Chile dio un paso significativo hacia la consolidación de un marco regulatorio claro para la biotecnología agrícola, con la presentación de una propuesta de resolución por parte del Ministerio de Agricultura y el Servicio Agrícola y Ganadero (SAG) que busca formalizar y transparentar los criterios técnicos para evaluar materiales vegetales producidos con Nuevas Técnicas de Mejoramiento (NBT, por su sigla en inglés). Esta iniciativa refuerza la seguridad alimentaria, promueve la innovación agrícola y mejora la adaptación de cultivos al cambio climático, posicionando al país a la vanguardia de la biotecnología en América Latina.
La propuesta de resolución, presentada el 19 de enero de 2026, establece un procedimiento técnico detallado que permitirá distinguir con precisión entre materiales vegetales desarrollados mediante NBTs —como edición genética con herramientas como CRISPR y TALEN— y los organismos genéticamente modificados (OGM) tradicionales, que incorporan genes de otras especies. Esta distinción es clave para aplicar la normativa correspondiente con claridad, fortalecer la fiscalización y ofrecer certeza jurídica a desarrolladores y agricultores.
Esta iniciativa se basa en prácticas que el SAG aplica desde hace más de ocho años, pero ahora busca formalizarlas en una resolución con respaldo normativo que aumente la transparencia y confianza pública en el uso de biotecnología moderna en agricultura. El procedimiento propuesto será obligatorio y previo al uso de cualquier material en el campo, lo que permitirá garantizar que cada desarrollo sea clasificado correctamente y evaluado con criterios técnicos consistentes.
Uno de los objetivos centrales de esta regulación es fortalecer la seguridad alimentaria nacional, al facilitar el acceso a cultivos más sostenibles, nutritivos y resistentes a las condiciones ambientales adversas. Las NBTs permiten acelerar el desarrollo de variedades adaptadas a estrés por sequía, salinidad o plagas, reduciendo el tiempo y los costos asociados al mejoramiento tradicional de cultivos.
El director ejecutivo de ChileBio, Dr. Miguel Ángel Sánchez, destacó que esta formalización regulatoria, basada en ciencia y alineada con tendencias globales, permitirá a los agricultores acceder a productos innovadores, impulsará la competitividad del sector biotecnológico chileno y contribuirá al desarrollo de alimentos más sostenibles y nutritivos.
La propuesta de resolución fue presentada junto con un proceso de consulta pública de alcance nacional e internacional, que permanecerá abierto por 60 días.

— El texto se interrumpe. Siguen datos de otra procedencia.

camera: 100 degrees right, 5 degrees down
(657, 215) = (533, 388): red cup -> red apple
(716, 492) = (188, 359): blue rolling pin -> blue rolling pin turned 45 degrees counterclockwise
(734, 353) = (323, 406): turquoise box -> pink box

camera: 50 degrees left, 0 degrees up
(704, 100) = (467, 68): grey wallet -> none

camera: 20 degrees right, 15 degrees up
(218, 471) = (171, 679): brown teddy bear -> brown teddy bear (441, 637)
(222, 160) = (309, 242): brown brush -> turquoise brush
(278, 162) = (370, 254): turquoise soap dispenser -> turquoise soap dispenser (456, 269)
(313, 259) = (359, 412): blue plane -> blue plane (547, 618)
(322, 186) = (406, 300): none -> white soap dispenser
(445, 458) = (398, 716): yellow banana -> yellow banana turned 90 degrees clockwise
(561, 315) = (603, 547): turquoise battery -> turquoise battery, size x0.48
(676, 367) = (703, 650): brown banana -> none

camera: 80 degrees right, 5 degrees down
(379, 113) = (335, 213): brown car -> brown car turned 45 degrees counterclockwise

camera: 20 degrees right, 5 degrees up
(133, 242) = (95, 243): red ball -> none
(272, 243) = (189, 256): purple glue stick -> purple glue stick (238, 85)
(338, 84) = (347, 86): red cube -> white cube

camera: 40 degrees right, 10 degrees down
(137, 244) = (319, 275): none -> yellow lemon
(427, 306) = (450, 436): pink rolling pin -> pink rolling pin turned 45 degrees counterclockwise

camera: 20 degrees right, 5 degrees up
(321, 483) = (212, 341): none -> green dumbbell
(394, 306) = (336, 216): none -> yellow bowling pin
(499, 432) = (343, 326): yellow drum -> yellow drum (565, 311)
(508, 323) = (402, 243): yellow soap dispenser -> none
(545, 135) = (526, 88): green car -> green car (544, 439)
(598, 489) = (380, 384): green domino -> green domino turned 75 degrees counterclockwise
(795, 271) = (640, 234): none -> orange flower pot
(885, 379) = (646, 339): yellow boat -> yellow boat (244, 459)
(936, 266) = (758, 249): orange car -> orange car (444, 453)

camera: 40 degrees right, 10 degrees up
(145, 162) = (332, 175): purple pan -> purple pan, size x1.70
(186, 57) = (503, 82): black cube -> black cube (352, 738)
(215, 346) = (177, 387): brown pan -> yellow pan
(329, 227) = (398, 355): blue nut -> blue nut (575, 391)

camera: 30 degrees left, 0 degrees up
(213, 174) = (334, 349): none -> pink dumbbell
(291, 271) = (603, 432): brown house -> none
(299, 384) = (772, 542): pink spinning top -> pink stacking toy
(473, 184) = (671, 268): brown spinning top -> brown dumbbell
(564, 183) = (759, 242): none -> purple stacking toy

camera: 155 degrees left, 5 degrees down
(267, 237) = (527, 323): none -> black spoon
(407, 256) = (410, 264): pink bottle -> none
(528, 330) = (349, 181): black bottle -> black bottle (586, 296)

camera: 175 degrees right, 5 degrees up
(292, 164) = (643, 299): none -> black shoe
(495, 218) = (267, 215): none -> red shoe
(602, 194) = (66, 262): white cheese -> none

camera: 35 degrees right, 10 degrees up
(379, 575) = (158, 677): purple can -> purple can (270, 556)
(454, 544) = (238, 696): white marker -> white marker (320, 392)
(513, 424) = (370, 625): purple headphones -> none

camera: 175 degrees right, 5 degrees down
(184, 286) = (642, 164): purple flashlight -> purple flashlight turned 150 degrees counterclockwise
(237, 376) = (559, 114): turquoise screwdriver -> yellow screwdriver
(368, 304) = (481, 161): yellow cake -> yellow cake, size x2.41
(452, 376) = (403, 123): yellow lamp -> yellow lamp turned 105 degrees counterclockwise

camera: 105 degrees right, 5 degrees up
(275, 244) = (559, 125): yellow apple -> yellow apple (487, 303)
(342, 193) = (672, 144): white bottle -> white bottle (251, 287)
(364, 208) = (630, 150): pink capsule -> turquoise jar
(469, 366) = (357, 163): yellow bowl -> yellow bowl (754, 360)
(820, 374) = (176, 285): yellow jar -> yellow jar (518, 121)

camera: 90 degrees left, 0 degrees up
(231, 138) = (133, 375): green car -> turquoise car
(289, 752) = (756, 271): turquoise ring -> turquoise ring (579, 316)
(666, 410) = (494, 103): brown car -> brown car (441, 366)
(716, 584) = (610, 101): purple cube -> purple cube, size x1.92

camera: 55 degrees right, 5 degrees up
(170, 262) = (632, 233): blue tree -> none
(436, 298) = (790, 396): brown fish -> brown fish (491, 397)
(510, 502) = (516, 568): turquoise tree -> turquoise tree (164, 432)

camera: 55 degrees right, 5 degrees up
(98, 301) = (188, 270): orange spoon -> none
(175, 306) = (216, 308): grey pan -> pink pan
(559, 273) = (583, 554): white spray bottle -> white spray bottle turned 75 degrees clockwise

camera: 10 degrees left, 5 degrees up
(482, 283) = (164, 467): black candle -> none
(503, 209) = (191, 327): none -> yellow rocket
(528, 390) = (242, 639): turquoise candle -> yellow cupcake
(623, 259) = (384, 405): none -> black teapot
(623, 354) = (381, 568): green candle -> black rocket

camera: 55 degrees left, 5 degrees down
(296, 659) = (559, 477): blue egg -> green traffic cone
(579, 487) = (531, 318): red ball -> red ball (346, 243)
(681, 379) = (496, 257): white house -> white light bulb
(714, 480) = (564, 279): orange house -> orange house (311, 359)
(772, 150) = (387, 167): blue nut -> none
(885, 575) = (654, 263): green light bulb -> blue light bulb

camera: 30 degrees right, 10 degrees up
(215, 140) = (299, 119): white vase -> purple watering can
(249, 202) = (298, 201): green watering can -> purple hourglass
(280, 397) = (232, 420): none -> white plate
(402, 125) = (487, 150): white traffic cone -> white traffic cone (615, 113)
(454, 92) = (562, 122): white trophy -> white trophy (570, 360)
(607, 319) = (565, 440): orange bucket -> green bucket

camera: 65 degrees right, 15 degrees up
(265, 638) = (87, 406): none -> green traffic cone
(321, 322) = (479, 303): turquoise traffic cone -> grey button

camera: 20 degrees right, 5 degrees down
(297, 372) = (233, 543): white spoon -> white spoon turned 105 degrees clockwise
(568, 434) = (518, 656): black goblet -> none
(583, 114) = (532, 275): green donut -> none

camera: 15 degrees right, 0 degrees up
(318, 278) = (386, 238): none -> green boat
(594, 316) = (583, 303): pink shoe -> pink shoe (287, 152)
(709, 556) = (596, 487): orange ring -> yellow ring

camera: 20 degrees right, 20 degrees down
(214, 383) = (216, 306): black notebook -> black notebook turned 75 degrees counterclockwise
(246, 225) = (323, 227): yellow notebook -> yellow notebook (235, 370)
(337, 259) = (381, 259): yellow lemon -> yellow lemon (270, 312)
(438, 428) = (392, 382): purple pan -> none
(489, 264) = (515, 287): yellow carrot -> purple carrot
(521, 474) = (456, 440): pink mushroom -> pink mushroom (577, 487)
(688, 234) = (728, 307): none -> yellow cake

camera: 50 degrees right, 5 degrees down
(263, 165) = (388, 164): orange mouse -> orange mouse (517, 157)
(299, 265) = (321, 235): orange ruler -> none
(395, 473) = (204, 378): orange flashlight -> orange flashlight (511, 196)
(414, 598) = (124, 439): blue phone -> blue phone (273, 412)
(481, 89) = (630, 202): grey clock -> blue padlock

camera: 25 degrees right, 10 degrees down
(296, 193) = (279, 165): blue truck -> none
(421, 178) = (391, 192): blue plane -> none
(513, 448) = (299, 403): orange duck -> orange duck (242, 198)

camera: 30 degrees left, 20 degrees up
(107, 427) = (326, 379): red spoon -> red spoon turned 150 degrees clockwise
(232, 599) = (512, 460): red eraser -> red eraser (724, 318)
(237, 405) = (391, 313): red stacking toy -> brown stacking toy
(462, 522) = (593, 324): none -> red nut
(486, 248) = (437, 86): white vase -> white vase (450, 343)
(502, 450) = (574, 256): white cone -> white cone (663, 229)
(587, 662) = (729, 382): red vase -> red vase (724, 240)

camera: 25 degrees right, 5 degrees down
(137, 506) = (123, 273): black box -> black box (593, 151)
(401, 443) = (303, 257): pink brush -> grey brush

El objetivo de esta consulta es recopilar aportes de diversos actores del sector agrícola, científico, empresarial y de la sociedad civil antes de la entrada en vigencia de la resolución hacia fines de mayo de 2026.
Este enfoque participativo busca enriquecer el marco regulatorio, asegurar que la normativa refleje las necesidades del país y garantice altos estándares de seguridad para los consumidores, agricultores y el medio ambiente.
Chile ha sido reconocido como un actor importante en la biotecnología agrícola, especialmente en la producción de semillas y en programas de investigación que apoyan mercados internacionales. La claridad regulatoria para NBTs es vista como un factor clave para mantener y potenciar este liderazgo regional, ya que muchos países están revisando y actualizando sus marcos normativos para incluir tecnologías modernas de mejoramiento genético.
En un contexto mundial donde la biotecnología juega un papel crucial para enfrentar los desafíos del cambio climático y satisfacer la creciente demanda de alimentos, contar con un marco regulatorio robusto y basado en evidencia científica se vuelve un elemento estratégico para atraer inversiones, estimular la innovación y consolidar la posición de Chile como un centro de biotecnología agrícola.